The issue is that "Proteïna_PAT" is a redirect to "Proteïnes_PAT". So, asking for an oldid while giving the redirecting title is failing. The error now makes sense. The code to fetch the old id should first resolve the redirect. Otherwise, the revid will not match the original title. It only exists after the redirect is resolved.

This is not a new bug -- this is just an existing bug that got exposed since ParserOutputAccess has a 'checkPreconditions' which ParsoidOutputAccess did not have.
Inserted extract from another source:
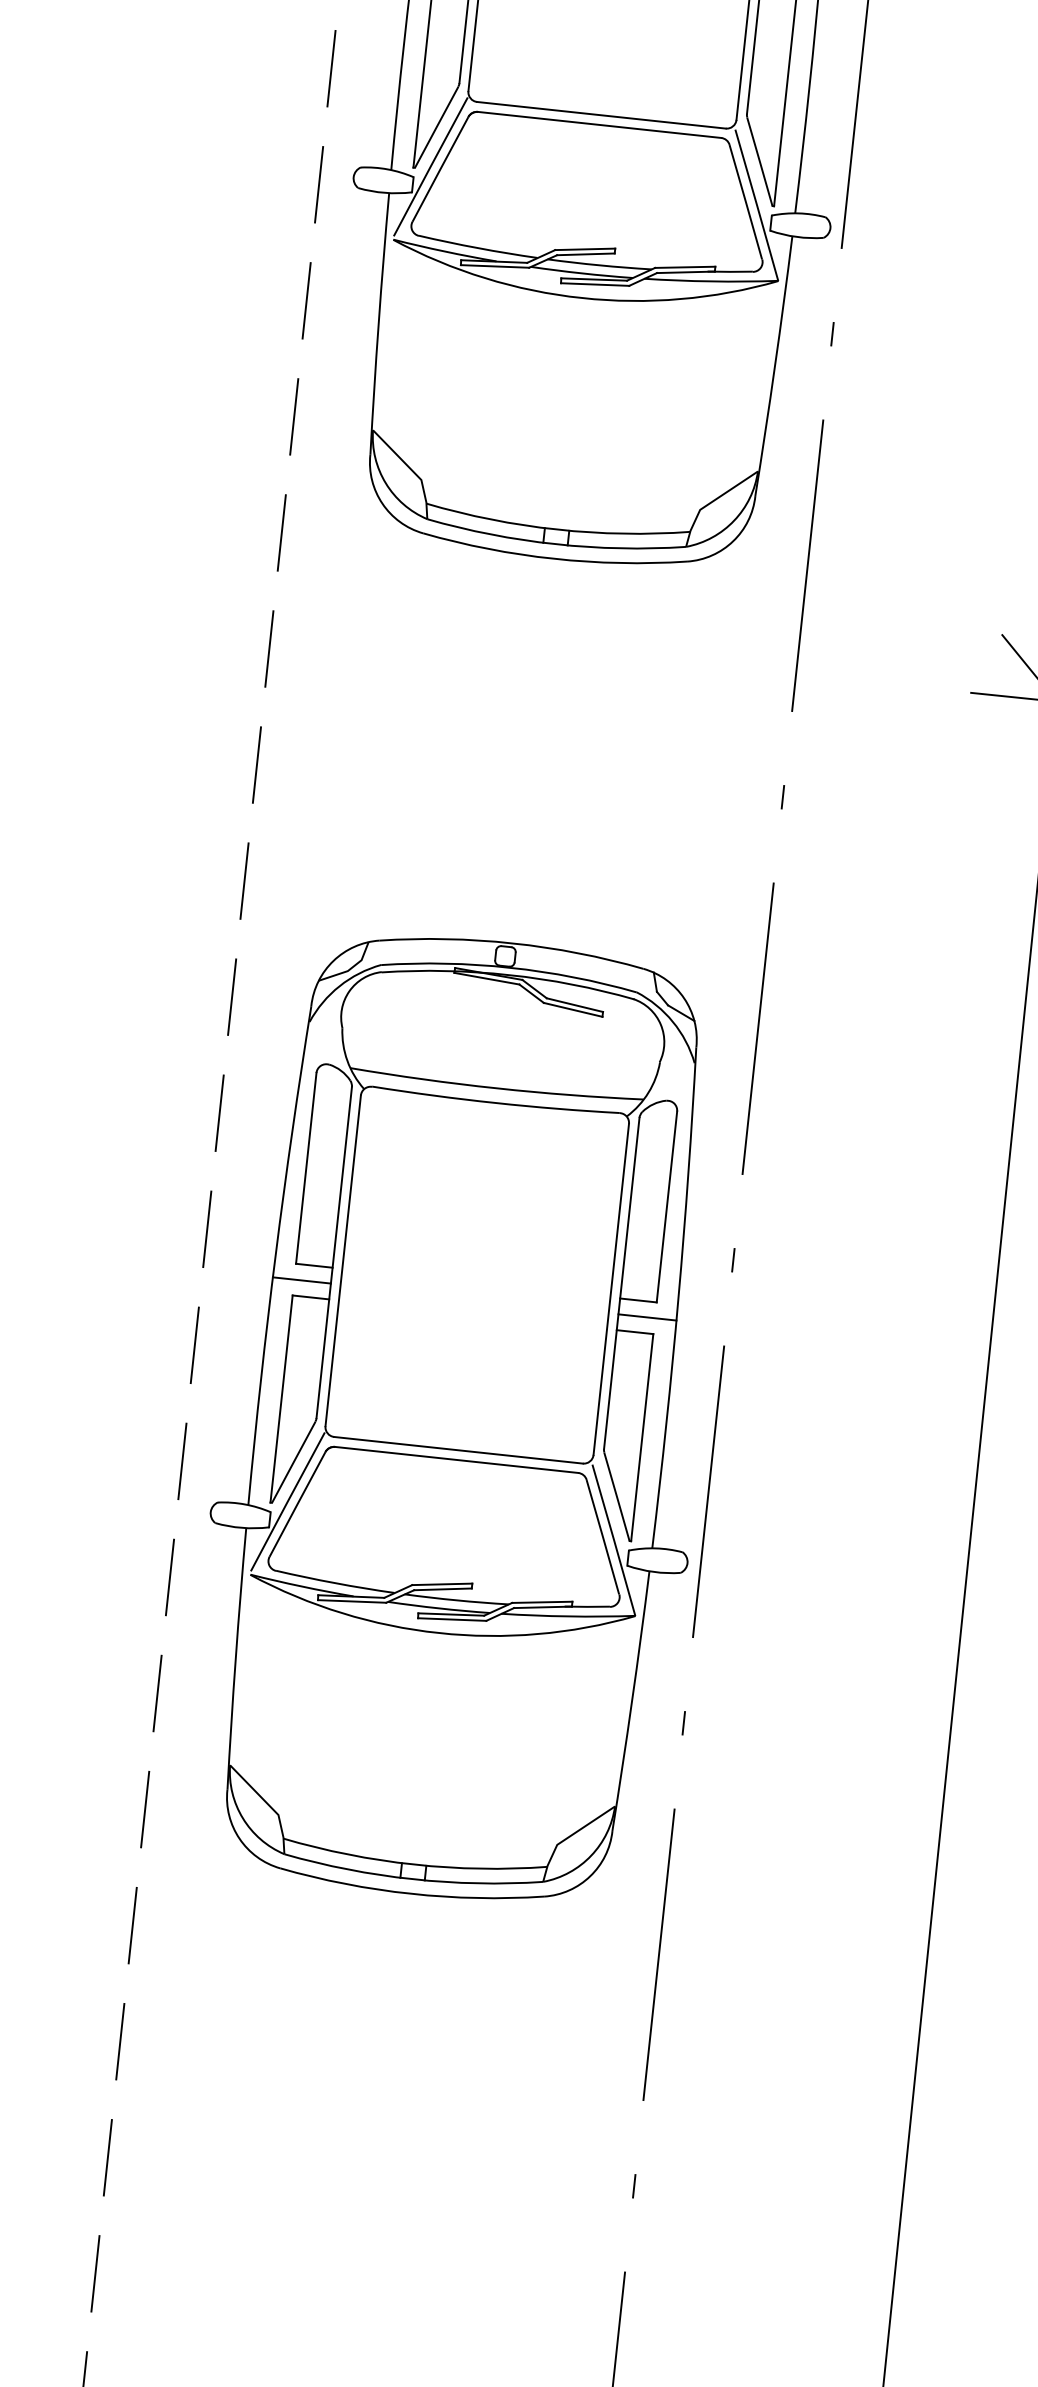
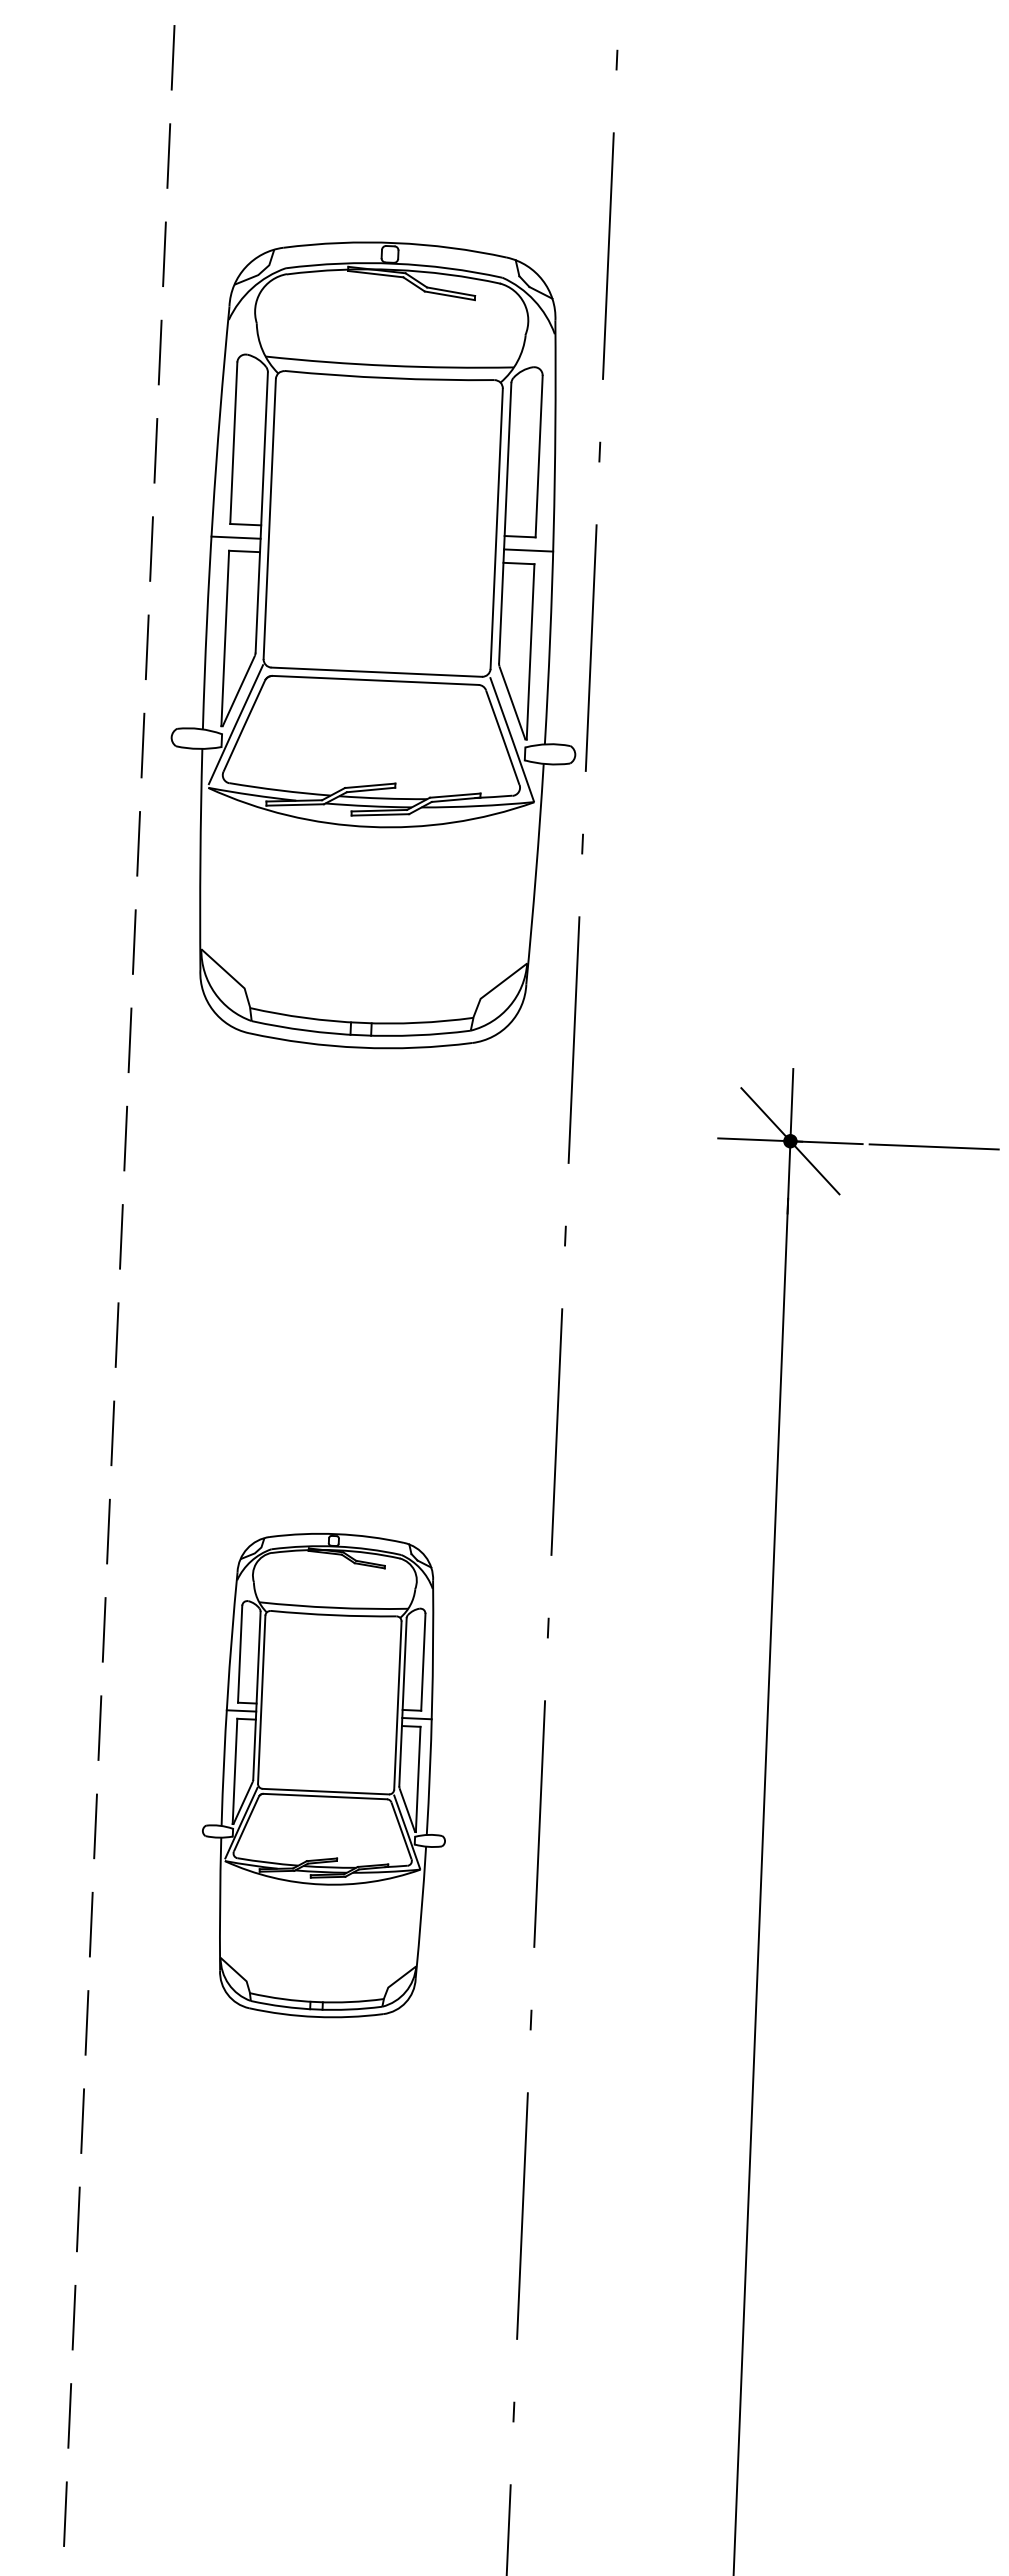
part: (456, 1418) -> (323, 1775), size x0.6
Who is generating these URLs to begin with? The URL is bad here if they are using the revid of a page which doesn't correspond to the actual title they give, but instead is a revision of the redirected title. After all, there *are* revisions of the page which contains the #REDIRECT. Eg:

Page A, Revision 1: Some article
Page A, Revision 2: Article blanked with a #REDIRECT to B

Page B, Revision 1: Some article
Page B, Revision 2: Article with content added from old revision 1 of A after articles were combined

Asking for revision 1 of page A should get the article before the #REDIRECT, not get revision 1 of page B. So our behavior here (as I'm understanding it, and I think this is what @subbu is saying?) is correct, and that the root cause is actually whatever (the app?) is generating the URL and mixing up the title and revision.

In this case, this is the only valid revision of the requested title:
https://ca.wikipedia.org/w/index.php?title=Prote%C3%AFna_PAT&oldid=32566127

But I guess there's still a bug here in that we should be quietly returning a 404, instead of a 500 and log spam (if that's what's happening).

Since revisions are unique across pages, a revid uniquely identifies a revision object and hence the page object. So, there is an "easy" resolution to this in ParsoidOutputAccess -- we can do a sanity check to see if the page is a redirect and redirects to the page that the revid belongs to and if so update the page object before asking ParserOutputAccess for the content .. But, in that case, we have to make it uncacheable.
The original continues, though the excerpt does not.